Completion and transfer: Aspen Prize colleges lay out a clear path to degrees, from workforce credentials to baccalaureate degrees attained after leaving the community college. They provide—and make sure students experience—strong supports for students, especially those who are most vulnerable, from before they enroll through graduation. They do so not through small initiatives but through significant changes to the student experience that have large-scale impact.

Workforce success: Aspen Prize colleges help students align an academic program with career goals from the first moment they step on campus. They partner with employers and community entities to design programs that launch graduates into successful careers. They teach the specific skills students will need in their careers, on the equipment they’ll use. They connect students to real-world work experience and employment opportunities. And they constantly revisit whether they are preparing students of all backgrounds for high-demand, well-paying occupations, and consider what they can do to bring even more opportunities to their regions.

Equitable outcomes: As inclusive institutions that have long provided an accessible and affordable higher education, all community colleges play a key role in shaping the future of historically underserved populations. But Aspen Prize colleges recognize that it is not enough to remove historical barriers for students of color and low-income students. Day after day, they analyze gaps in student access and success, figure out what barriers are standing in the way inside and outside the classroom, and remove them. They do so for individual groups of students and for students as a whole, grappling in earnest with the legacy of exclusionary practices in higher education.

Culture centered on student success: Excellent colleges aren’t just implementing reforms in individual domains. Every key system is centered around a specific student success vision and strategy—how faculty and staff are hired, developed, and evaluated; how funds are allocated; how data is analyzed and used for improvement; how leaders work with partners in the community and even with each other.

The Current Imperative

The same qualities that make colleges Aspen Prize finalists are those we see in action as they respond to the current crises.

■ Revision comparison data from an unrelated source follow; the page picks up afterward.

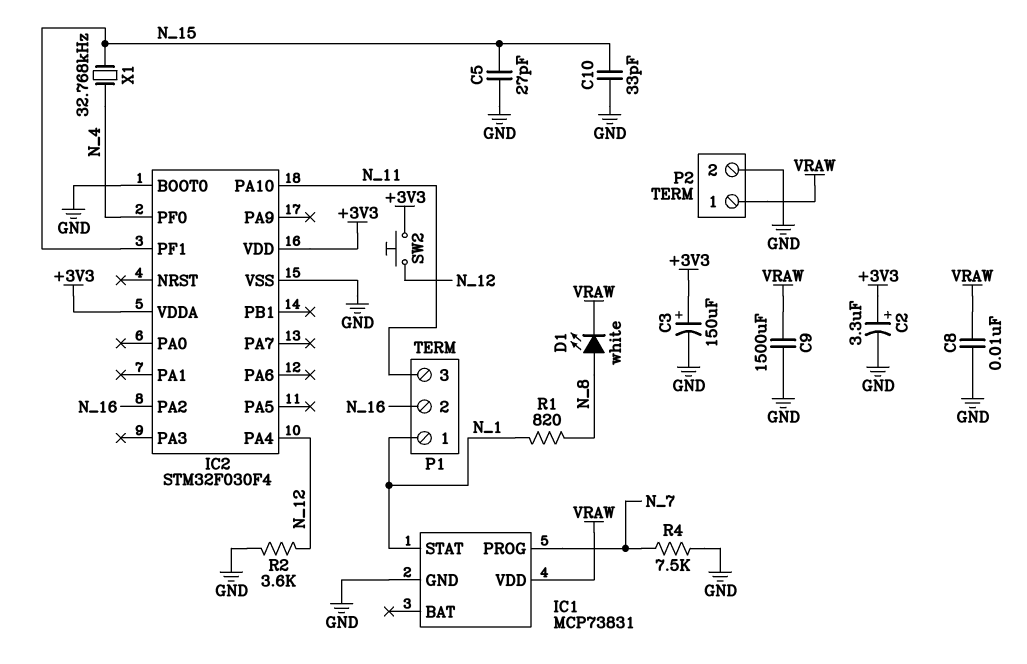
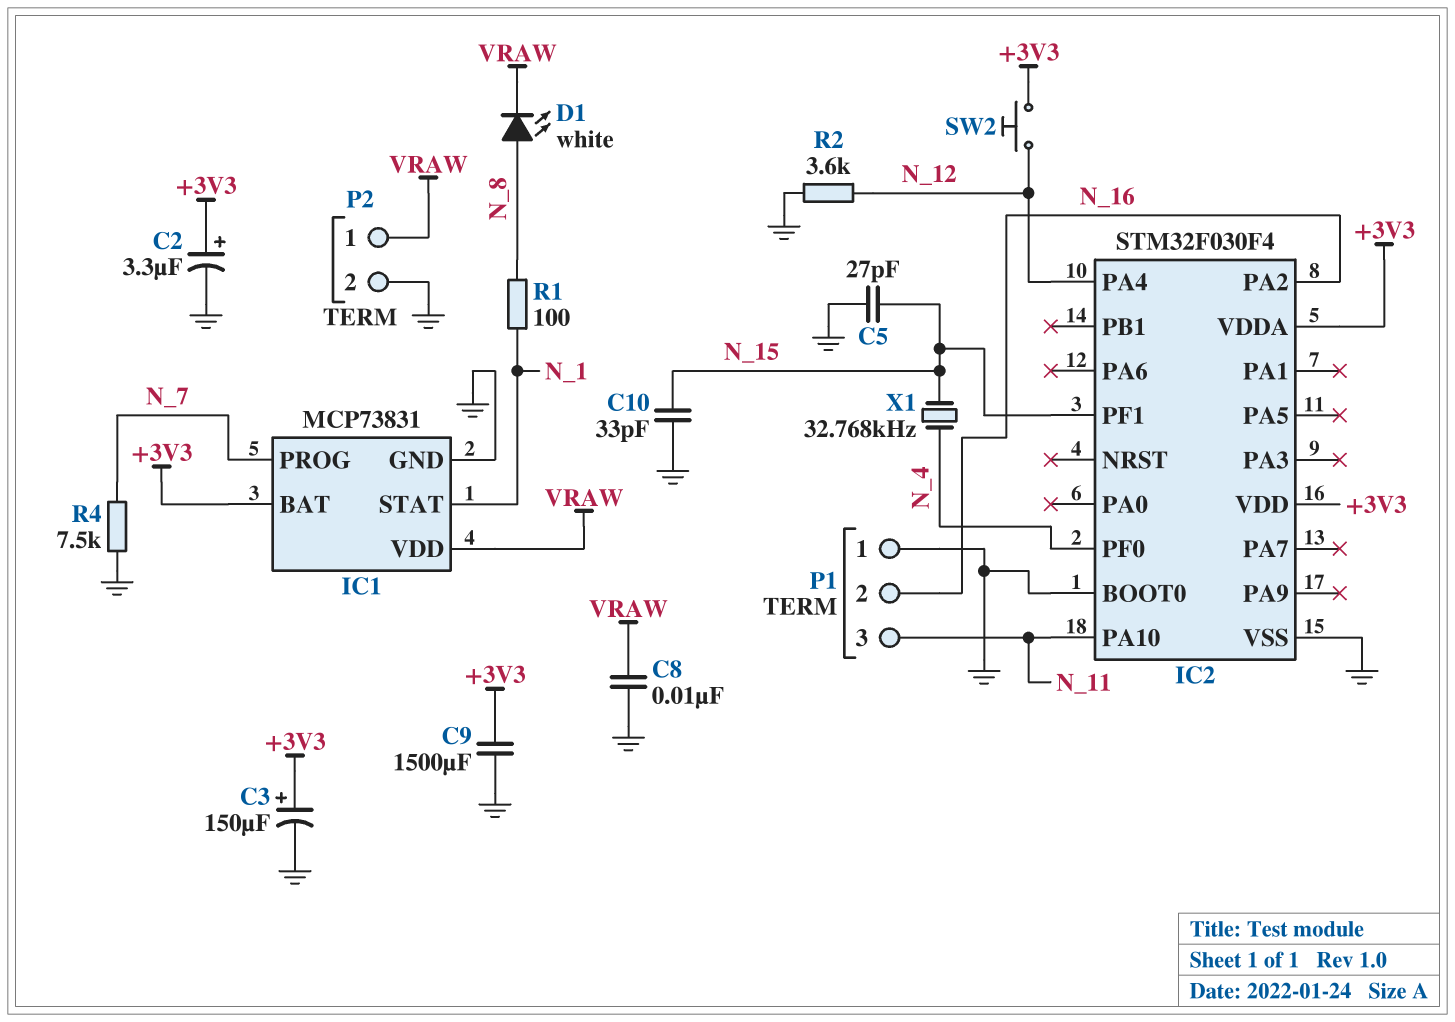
C9: 1500uF (GND, VRAW) -> 1500uF (+3V3, GND)
IC1 pin BAT: none -> +3V3
P1 pin 1: N_1 -> GND
R1: 820 (N_1, N_8) -> 100 (N_1, N_8)

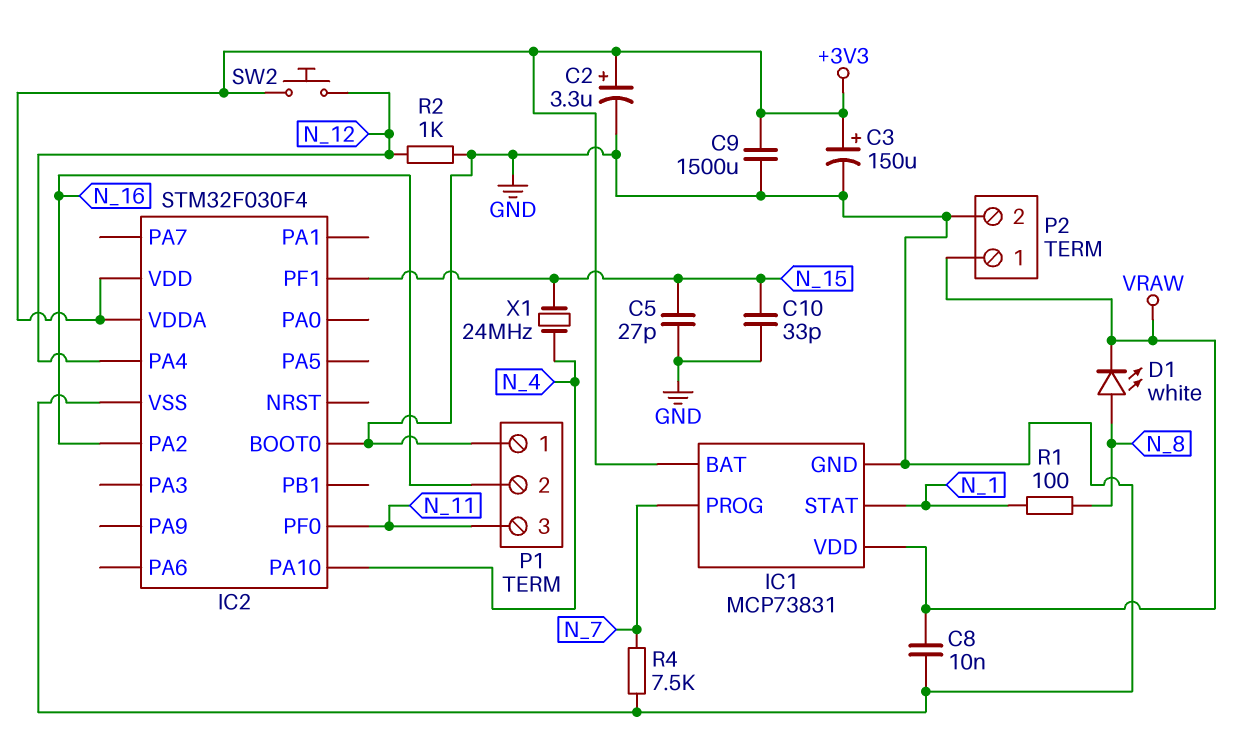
IC2 pin PA10: N_11 -> N_4
IC2 pin PF0: N_4 -> N_11
R2: 3.6k (GND, N_12) -> 1k (GND, N_12)
X1: 32.768kHz (N_4, N_15) -> 24MHz (N_4, N_15)

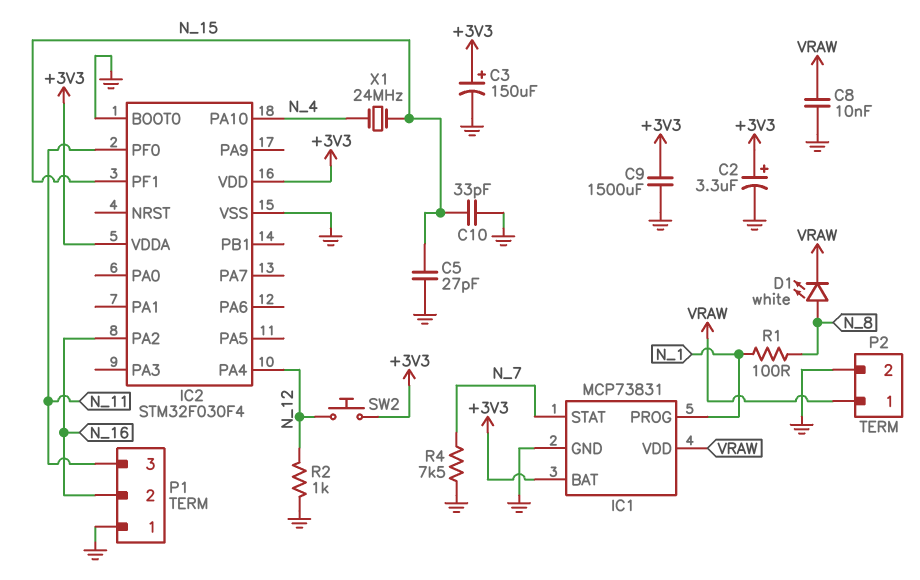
IC1 pin PROG: N_7 -> N_1
IC1 pin STAT: N_1 -> N_7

They’re prioritizing equity for vulnerable populations and pressing communities to do the same, thinking at every step about how to keep students safe and on track, pivoting quickly to new forms of learning and collaboration, and seeking ways for their colleges to not just get students degrees but, by doing so, solve problems in their communities.

The 10 finalists announced today offer a path forward with their exceptional, student- and equity-focused responses amid great uncertainty and unrest. They don’t shy away from challenges in their communities and on their campuses, whether they were decades in the making or spread in a few short weeks.